They met me online. As I failed to connect with more groups people even though we shared facets. Our connection grew over time. The bad things in my life stacked up. They continued to show support even when either of us faced overwhelm or shut down. Even when we disagreed. Even when our lives were too much for even self to say.

It became obvious I was living in a dangerous situation. I was avoidant but also lost on the ability to relocate due to economic and physical limits. They offered to help. Over and over again for months before I finally agreed to it. Before the harmful acts on my physical self were too harmful to bare further. Even then, the whole month I prepared to leave I asked repeatedly if they were sure. If their partner was sure. To each individually. As a group. My gut told me it wasn’t okay… but both confirmed their readiness to help me.

Finally arrived and for a short time we met eachother’s needs. Communication seemed to be happening even forgiveness after meltdown and difficulties/differences. As time went on things became clearer. That freedom fog and rosé colored glasses I had used to overcome my health issues began falling off as my boundaries were pushed and I was blamed for it. Passive aggressive behaviors began growing from their side and it became impossible for me to stop retaliation.

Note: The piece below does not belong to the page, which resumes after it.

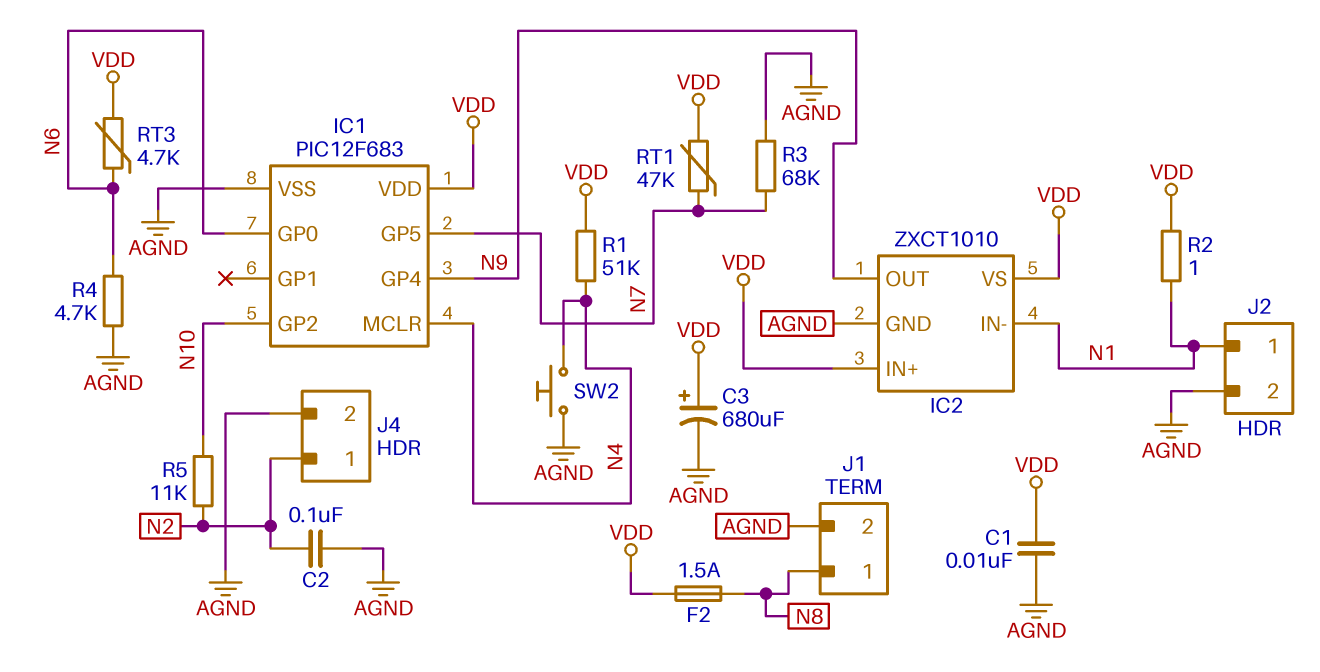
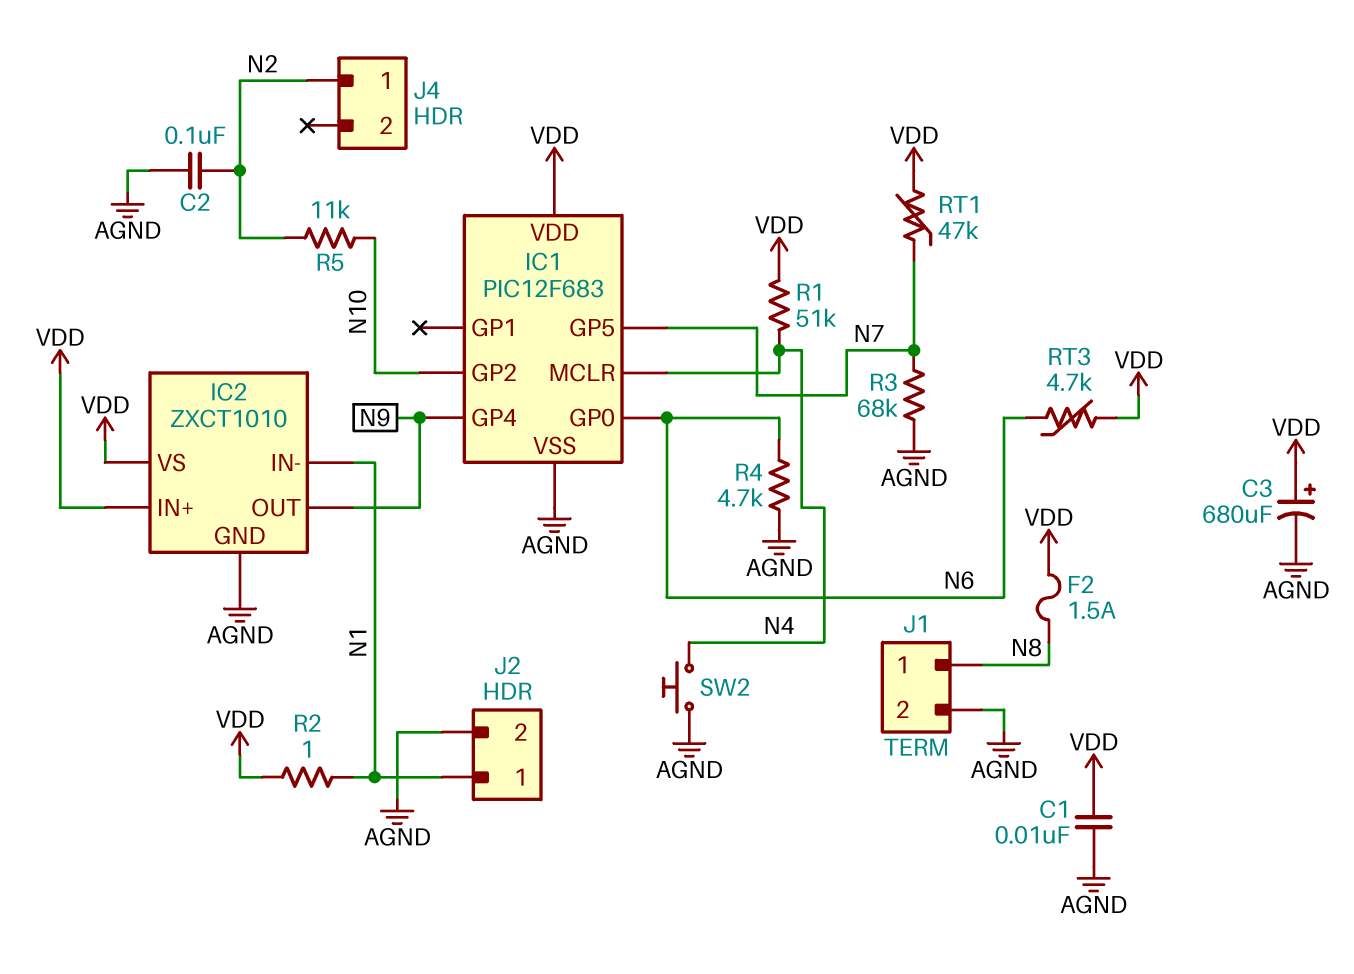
J4 pin 2: AGND -> none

One day I came up and found them fighting. I had just walked the dog and was dizzy: I had to go in. One yelling, the other in cower. My pets both a quiver. My nervous system entering the same, as it was already exhausted. I attempted to mediate. Came down to boundaries and needing down time, though alone time wasn’t communicated ahead of time, thusly causing triggered ruckus to ricochet between them. The plunder snowballed, but my entrance shifted it, for the time.

Similar things kept reoccurring. My boundaries going unmet by one party by majority. False promises to spend time together met with animosity when I aired my sadness with not having a chance to know them better. Three times no follow through, I gave up asking as they would always say yes until the moment of, and then bail out, shaming me for being hurt by the remaining solitude.

Argument after screaming tantrum, the truths between us came forward. Each admitting to me privately they wouldn’t be with the other had the disease and history not been present. It shattered me. Obligation in place of love felt similar to pain being equated: empty. The one I was closest to came to admit they wanted me around so their partner wouldn’t be alone once they were gone. That sounded like love, and yet now I was a pawn.

They had helped me but it was with the intention of positioning me to serve their goals. Sure I would of adored a new friend, but they were fairly clear, in many exchanges, they did not seek to connect deeper with me even before I came to live close.

The same one that did not want interconnection with me was glad to reveal they had hoped I would help ease their stress by spending time with their partner, allowing them their own down time. This explained the resentment for seeking outings with them. All said in scream.

I think I would rather a drunk weep the truth to me. Two people who had/have many aspects I admire both functioning with me as an idea, not a real breathing human. I ask myself what I could of done differently and all I can see is three hurting people trying to connect and meet our needs the ways we knew how. One didn’t want to connect and used ever passive tool they could to tell me, as I lived in their home where they had repeatedly reassured I was welcome prior to my arrival. It was clear to me my only option to honor them both was to leave.

They each helped with a hotel room for awhile. Winter here is no joke. I was grateful my family came through, even though they did not support my relocation or my belief systems. I have nothing to offer any of these people in exchange for their help: does that mean it all was unconditional love? Was their choices to find another to fill the unmet need gap just another way to say “I love you” between the two? I think so to all of the above…

I tried to stay connected with the person that had been so long a friend. Their sickness was getting worse; the combination of triggers consumed my ability to overcome myself enough to hear them. Even once housed, I turned away from them. They repeatedly told me they forgave me, communicated with me, invited me to do really cool things, and yet, its been months and I can’t forgive myself.

At their funeral, I failed to connect to their partner again. I longed to comfort each other but they did not want me there: it was clear when they commented with glee that I was attending with an invitation for a special spiritual cast off that never came to be. . . Even blatantly leaving me on read when I checked months after just in case they forgot. I guess I will never have the chance to redeem my failure to see them for the other…which goes both ways.

Time reveals the truth

Of any word spent.

So many words

I have heard

This time alive.

So few were meant,

And yet time and time again,

I miss it when they are,

Still caught on when they’re not.

Why can’t I find a way

To live for today?

Ps from my grief: I wonder how many times they said ‘they wouldn’t be connected if it weren’t for the cancer’ before the other started repeating it. Is it really caretaking if guilt is applied as thick as icing?